8. Use a timer or an on-line stopwatch (count down feature) to ensure you keep on time. (www.online-stopwatch.com/full-screen-stopwatch). Give students regular “time checks” so they stay on task. If they are struggling, ask questions that will lead them to a solution quicker.
9. Students meet and develop a plan for their conveyor belt. They agree on materials they will need, write/draw their plan, and present their plan to the class. Teams may trade unlimited materials with other teams to develop their ideal parts list.
10. Teams build their designs.
11. Test the designs by demonstrating how it moves candy (or other small items) along for 4 feet, including along a 90 degree turn.
12. As a class, discuss the student reflection questions.
13. For more content on the topic, see the “Digging Deeper” section.

Extension Idea

Have advanced or older students power their conveyor systems with motors or gear systems. 

Student Reflection (engineering notebook)

1. How similar was your original design to the actual conveyor your team built?
2. If you found you needed to make changes during the construction phase, describe why your team decided to make revisions.
3. Which conveyor system that another team engineered was the most interesting to you? Why?
4. Do you think that this activity was more rewarding to do as a team, or would you have preferred to work alone on it? Why?
5. If you could have used one additional material (tape, glue, wood sticks, foil — as examples) which would you choose and why?
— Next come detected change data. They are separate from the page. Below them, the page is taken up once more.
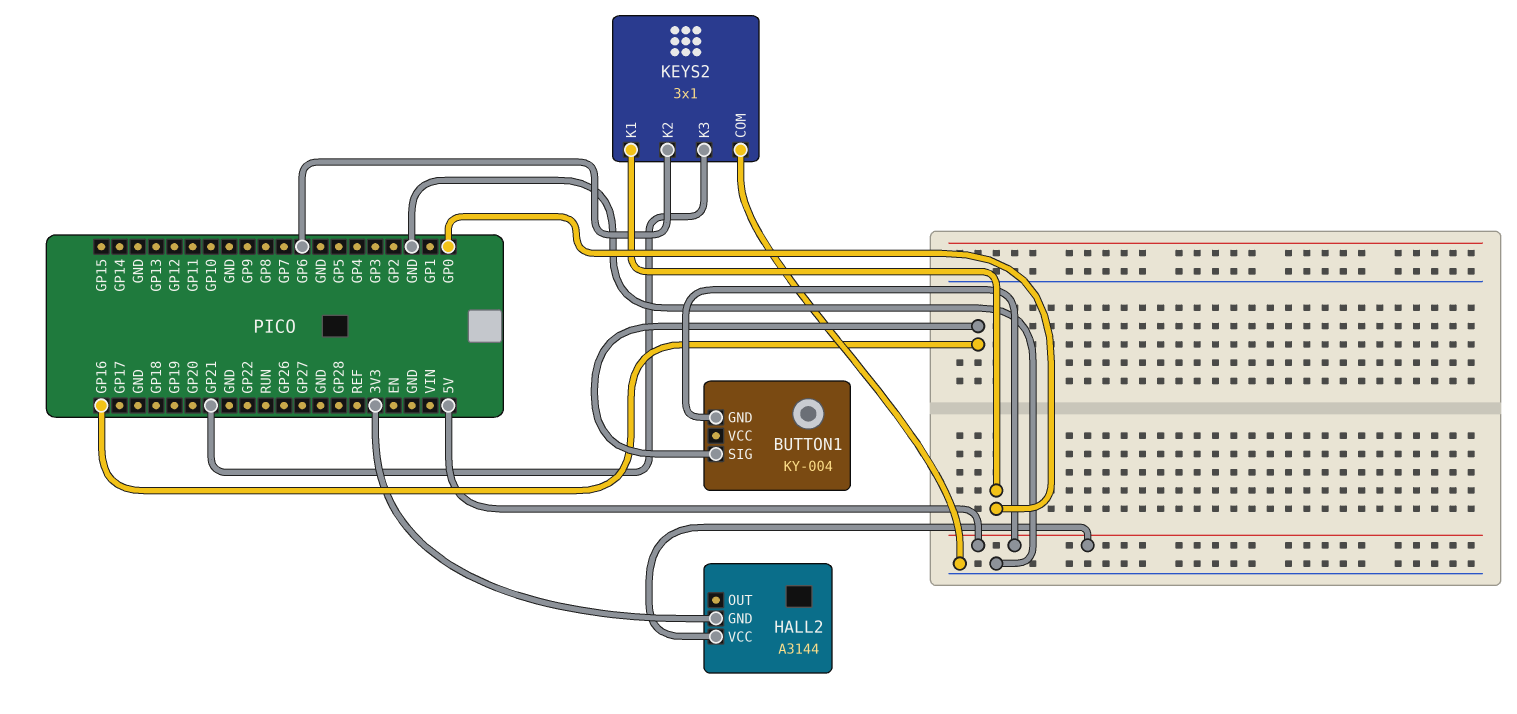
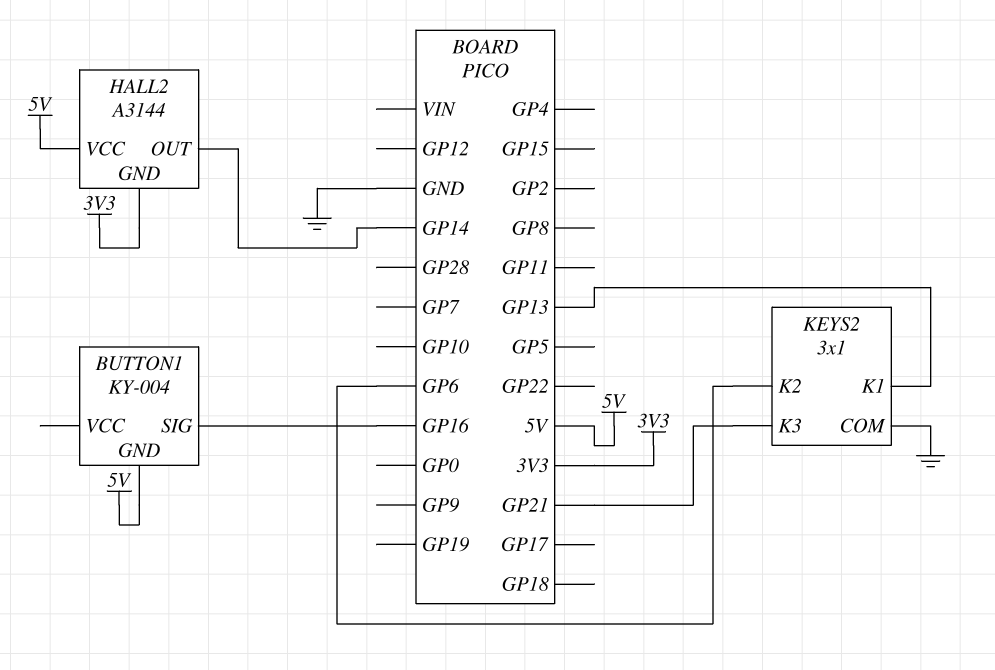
HALL2 pin OUT: none -> GP14
KEYS2 pin K1: GP0 -> GP13

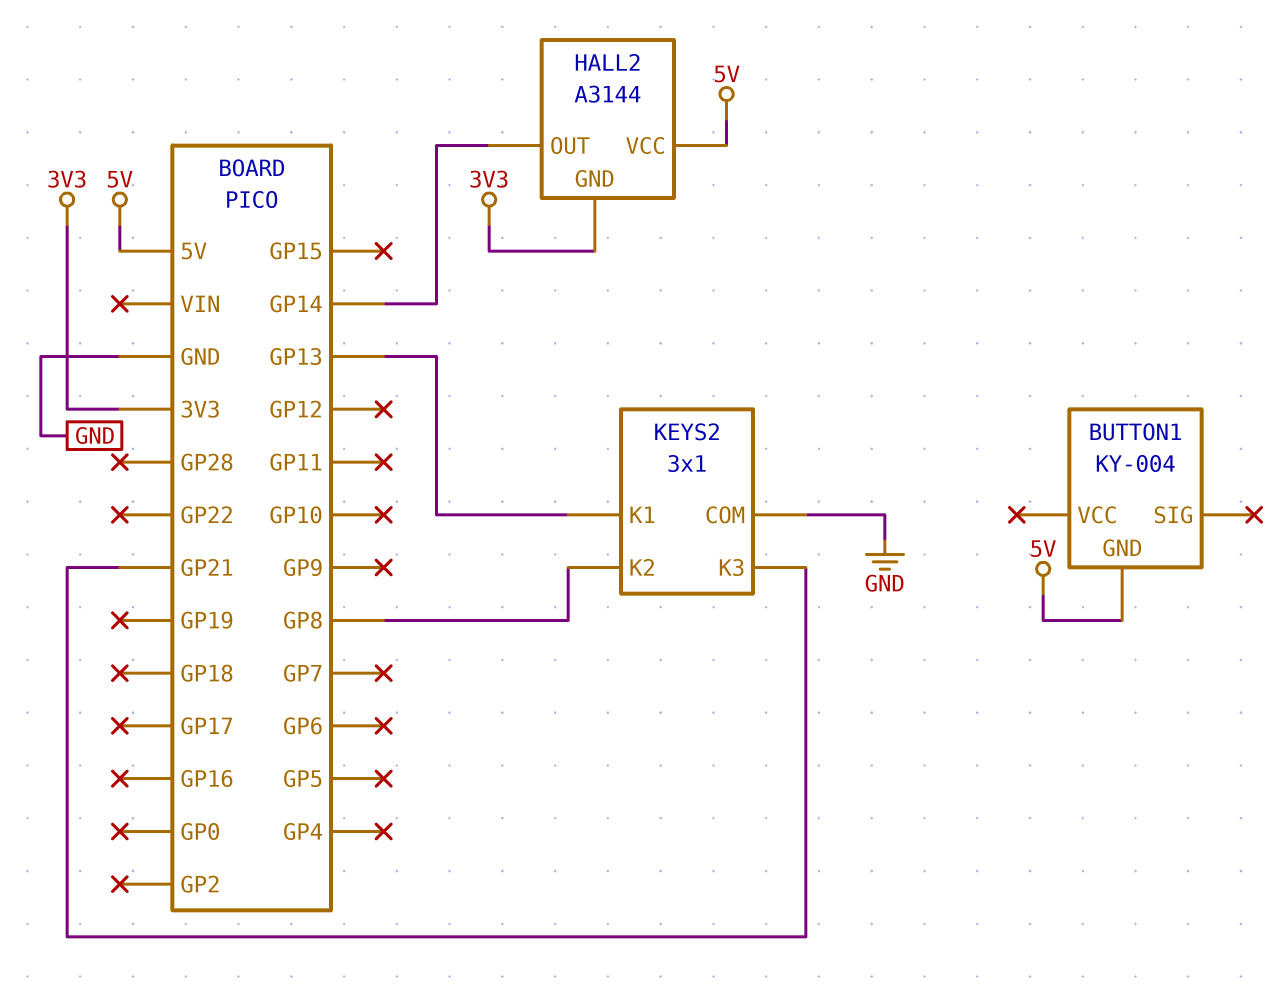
BUTTON1 pin SIG: GP16 -> none
KEYS2 pin K2: GP6 -> GP8

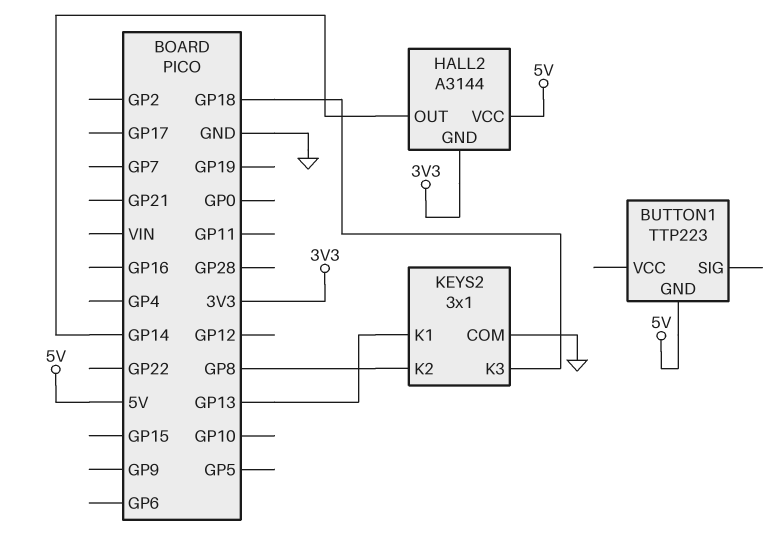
BUTTON1: KY-004 -> TTP223
KEYS2 pin K3: GP21 -> GP18

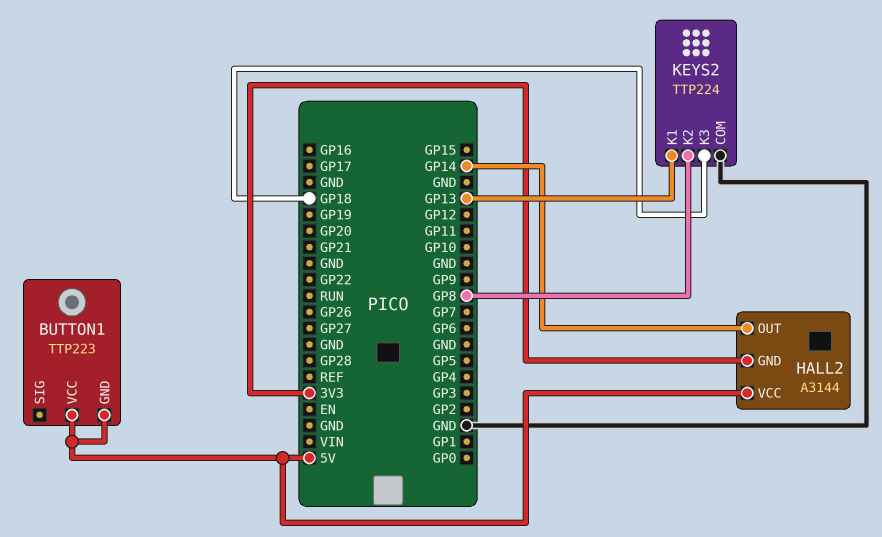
BUTTON1 pin VCC: none -> 5V
KEYS2: 3x1 -> TTP224

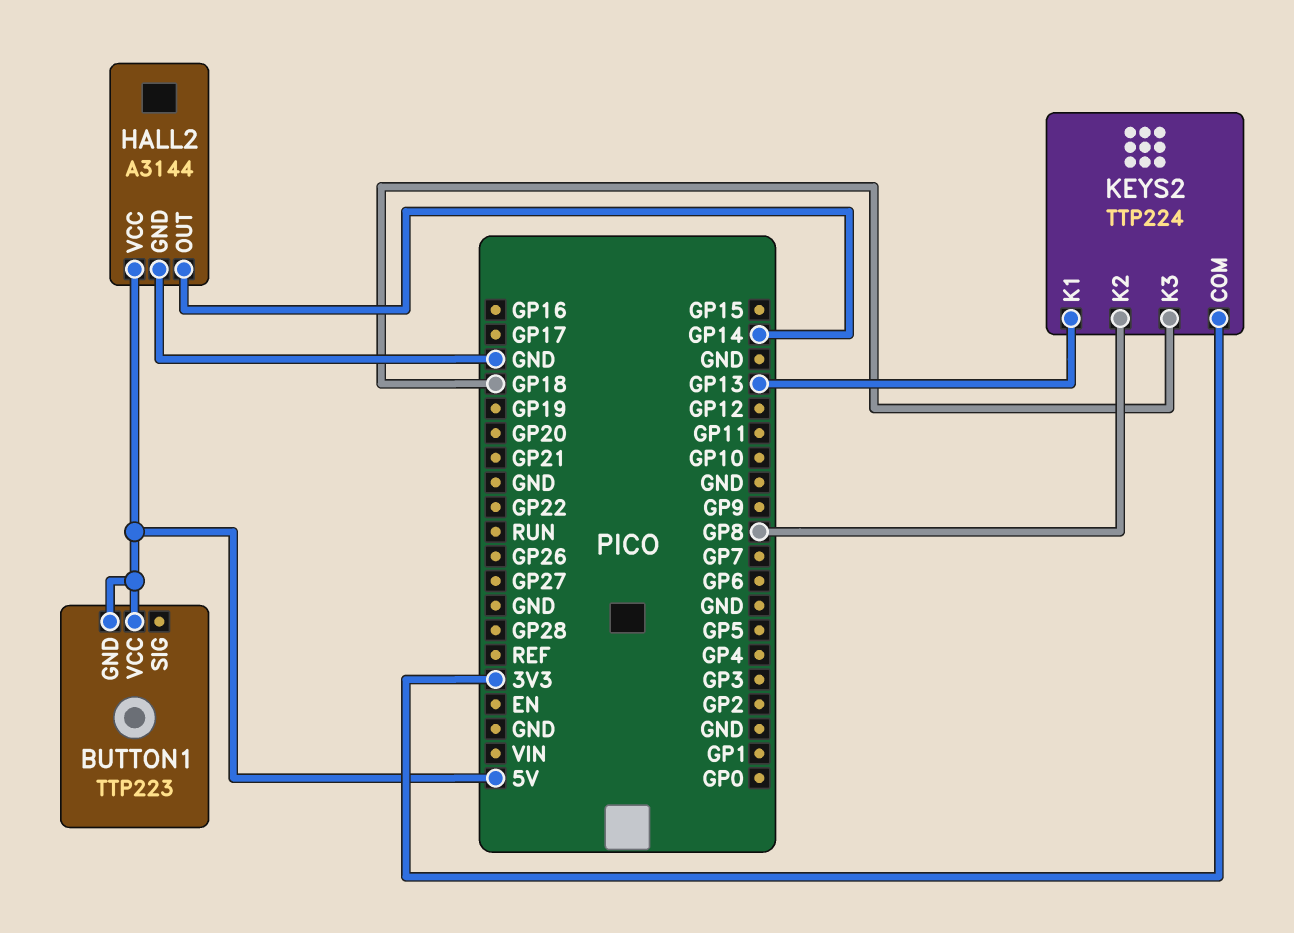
HALL2 pin GND: 3V3 -> GND
KEYS2 pin COM: GND -> 3V3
The lesson can be done in as little as 1 class period for older students. However, to help students from feeling rushed and to ensure student success (especially for younger students), split the lesson into two periods giving students more time to brainstorm, test ideas and finalize their design. Conduct the testing and debrief in the next class period.

• Constraints: Limitations with material, time, size of team, etc.
• Conveyor Belt: A frame with rollers installed that move materials on top.
• Criteria: Conditions that the design must satisfy like its overall size, etc.
• Engineers: Inventors and problem-solvers of the world. Twenty-five major specialties are recognized in engineering (see infographic).
• Engineering Design Process: Process engineers use to solve problems. 
• Engineering Habits of Mind (EHM): Six unique ways that engineers think.
• Iteration: Test & redesign is one iteration. Repeat (multiple iterations).
• Mass Production: Involves making many copies of products, very quickly, using assembly line techniques to send partially complete products to workers who each work on an individual step, rather than having a worker work on a whole product from start to finish.
• Prototype: A working model of the solution to be tested.
• Sandwich Belt: Two basic conveyors run in parallel — one on top of the other, leaving enough space to sandwich a box between.

Internet Connections

• Ford Motor Company History – The Assembly Line

Recommended Reading

• Conveyors: Application, Selection, and Integration (Industrial Innovation) (ISBN: 978-1439803882)
• The Invention of the Moving Assembly Line: A Revolution in Manufacturing (ISBN: 978-1604137729)
• From the American System to Mass Production, 1800-1932: The Development of Manufacturing Technology in the United States (ISBN: 978-0801829758)

Writing Activity

Write an essay or a paragraph about three existing and one imagined application of a conveyor belt system.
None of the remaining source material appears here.